### WHAT YOU NEED TO DO:
Only the number is needed: how many lines of the entries below contain the word "removed".

### DATA:
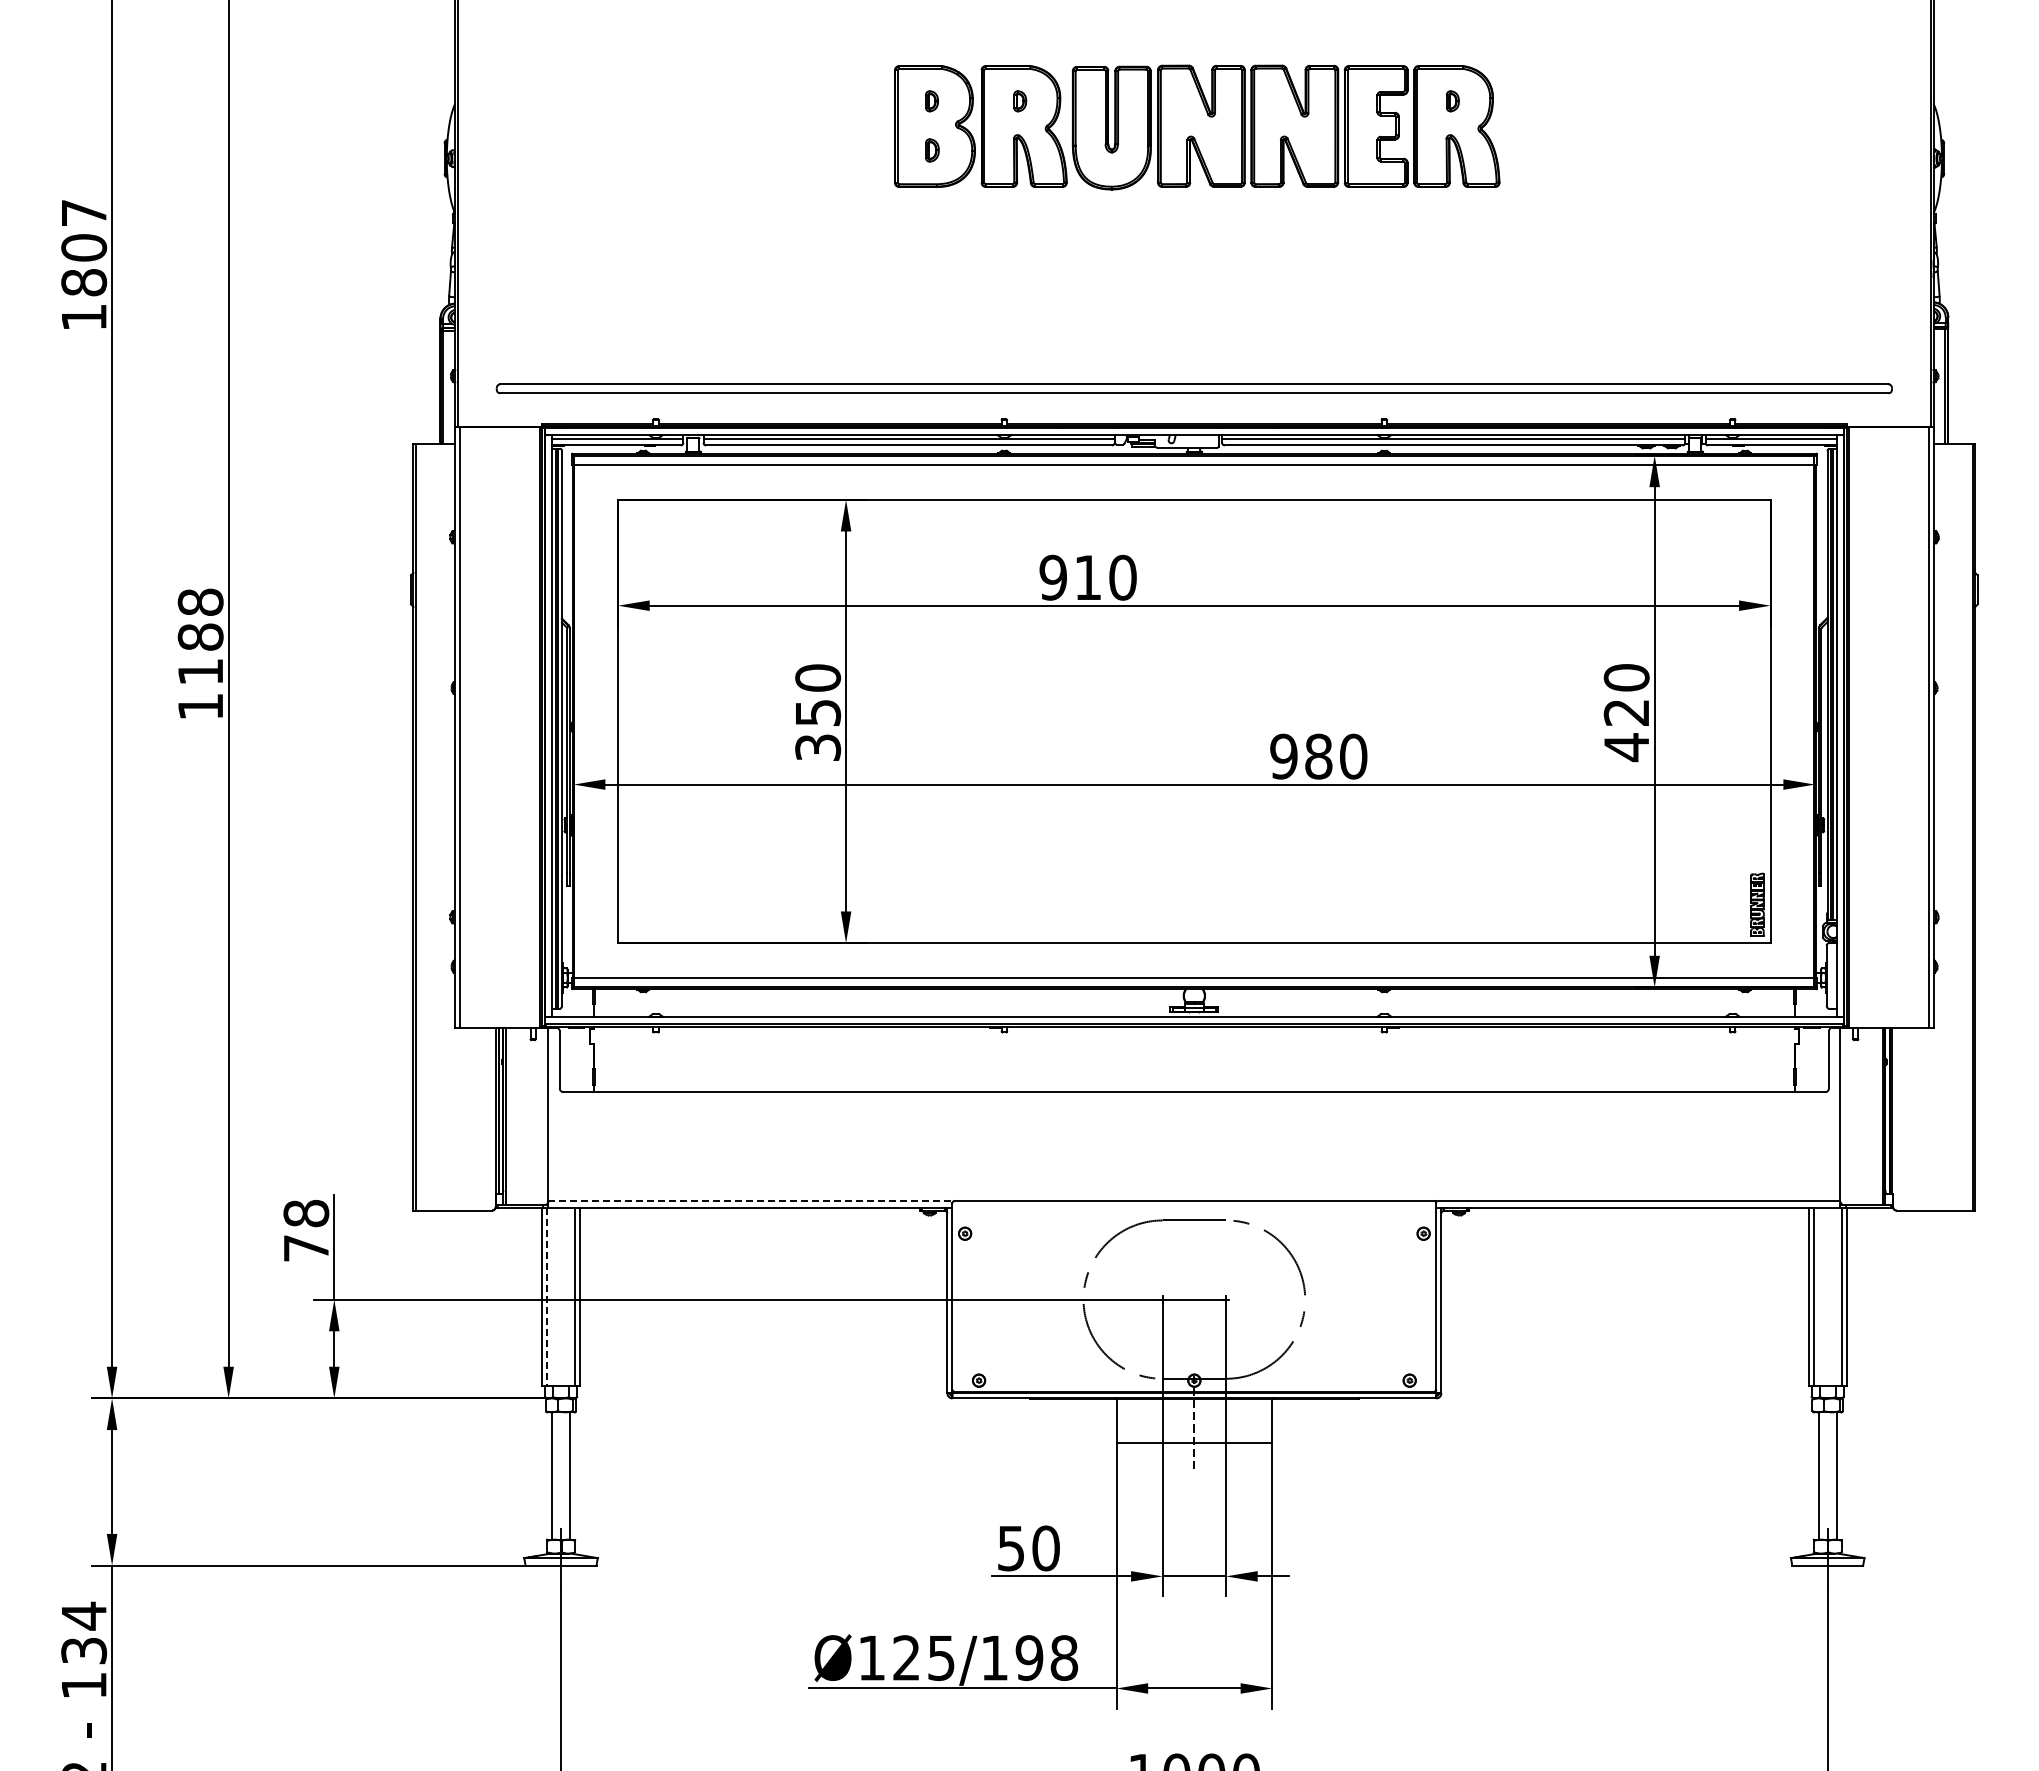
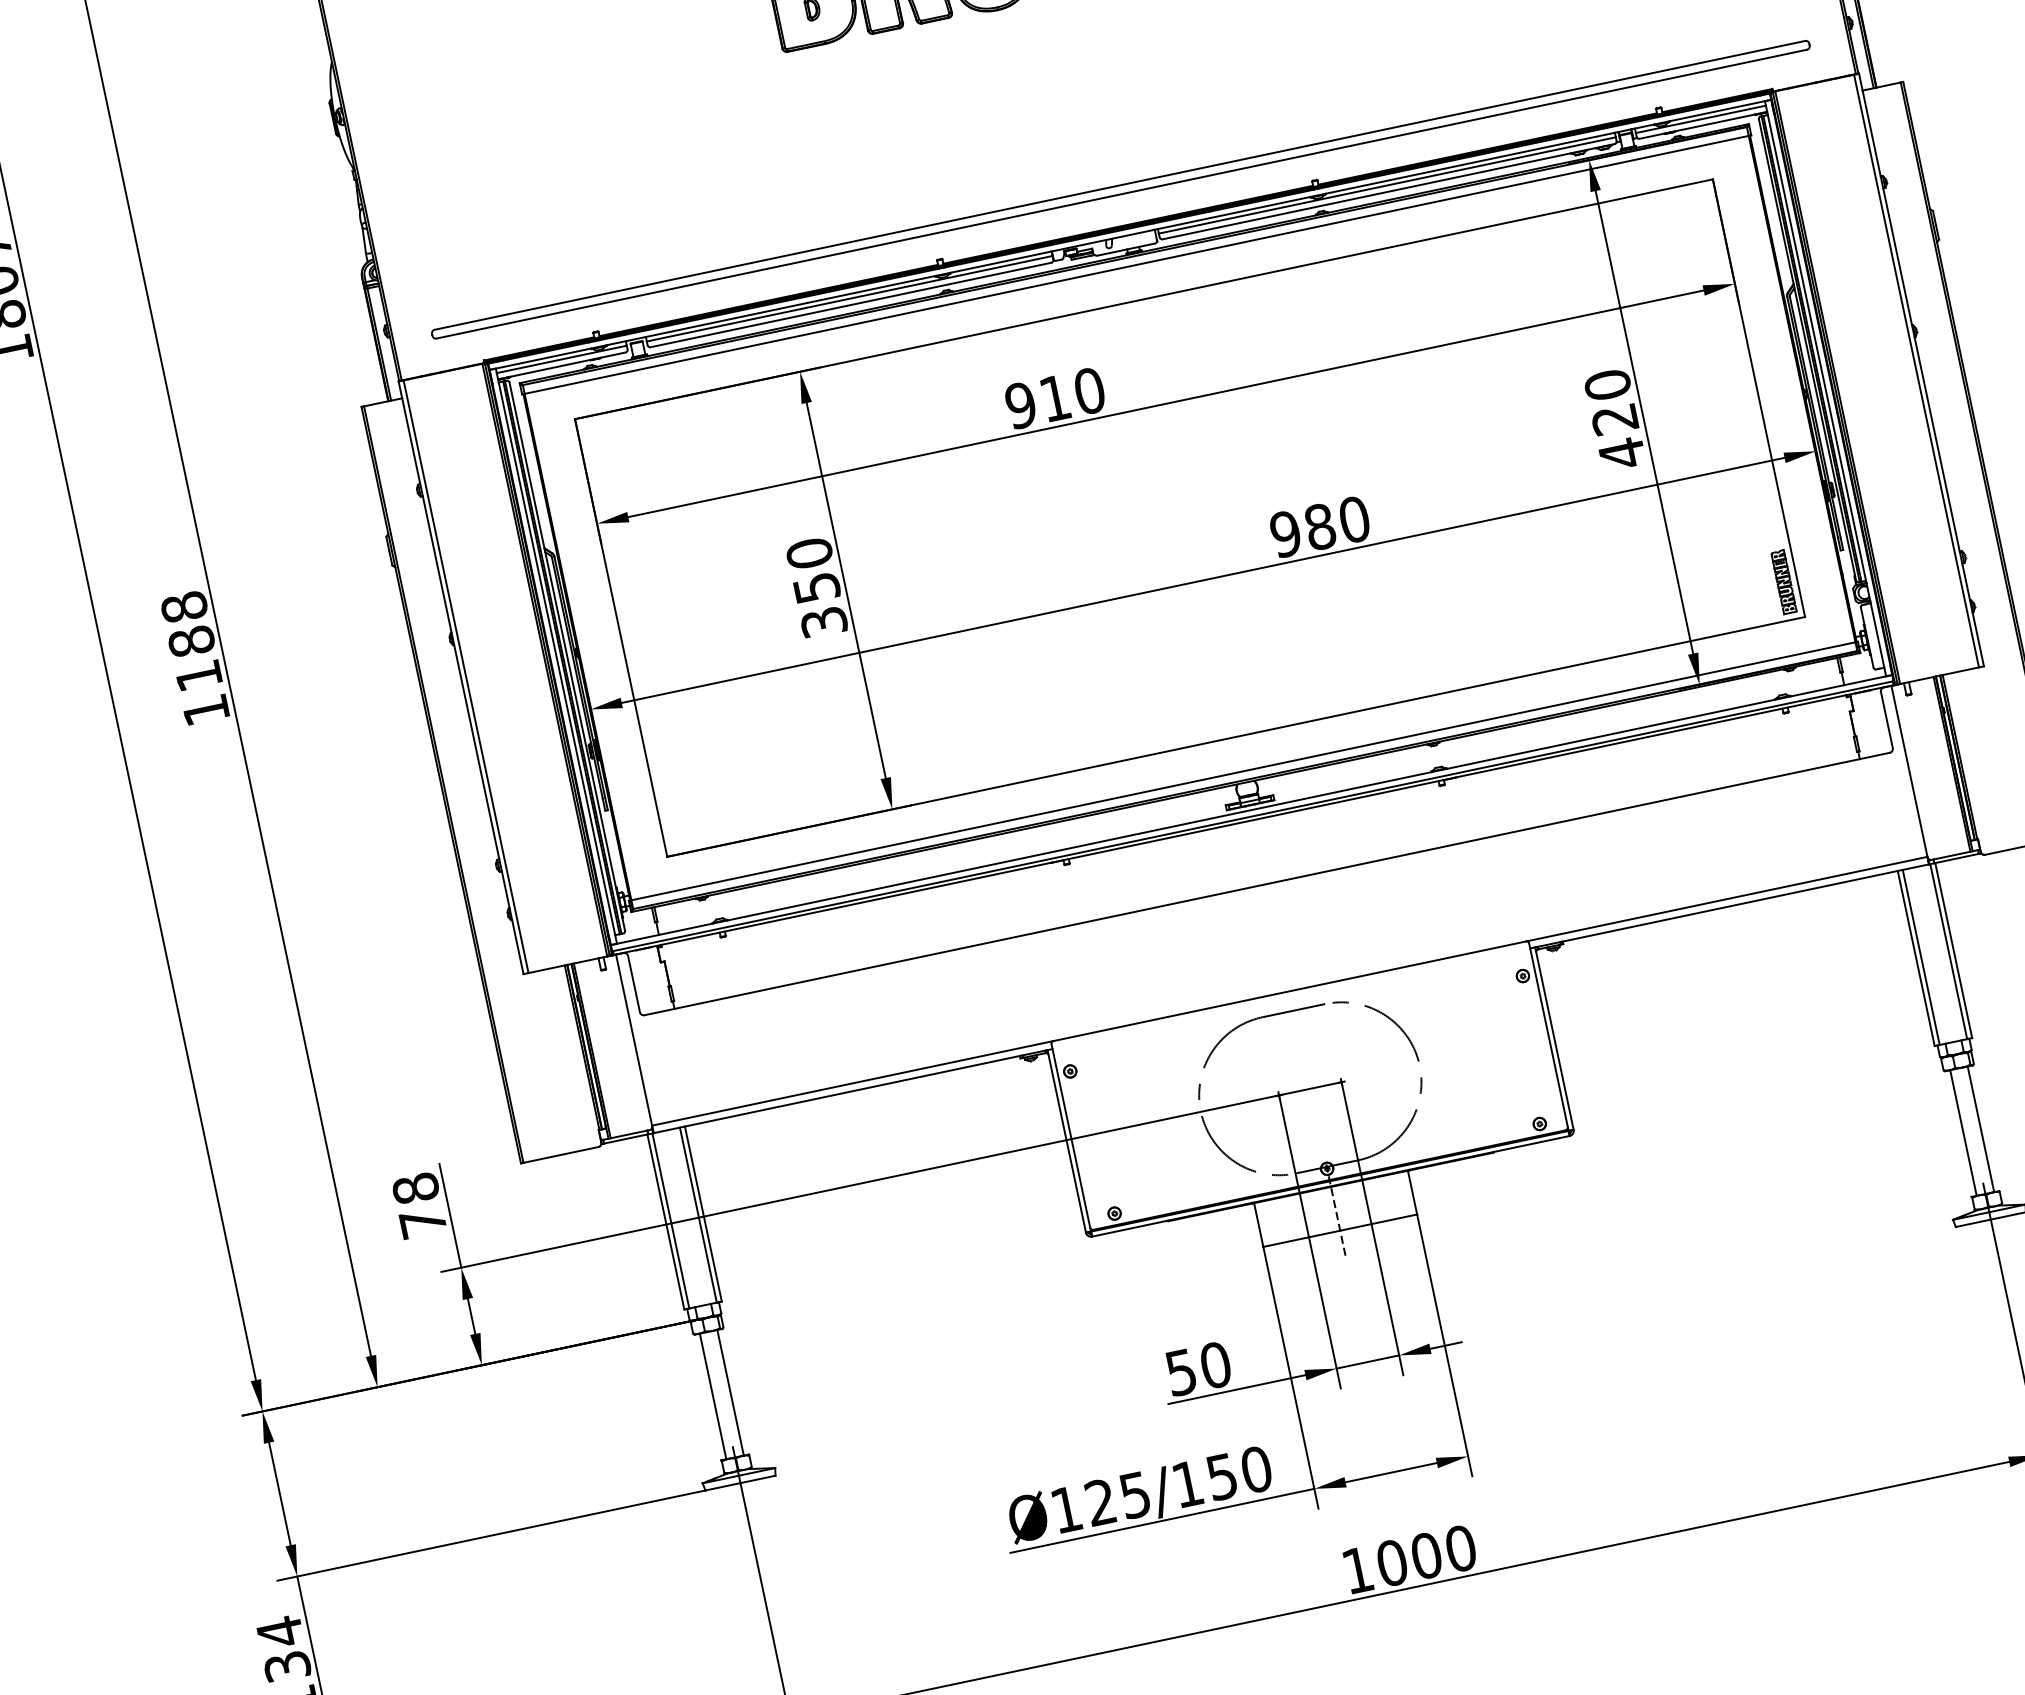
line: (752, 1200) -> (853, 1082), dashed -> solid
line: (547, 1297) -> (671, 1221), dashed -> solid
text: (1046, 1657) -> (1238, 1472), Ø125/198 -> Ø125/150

--

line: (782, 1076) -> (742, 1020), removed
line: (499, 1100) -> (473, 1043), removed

### ANSWER SECTION:
2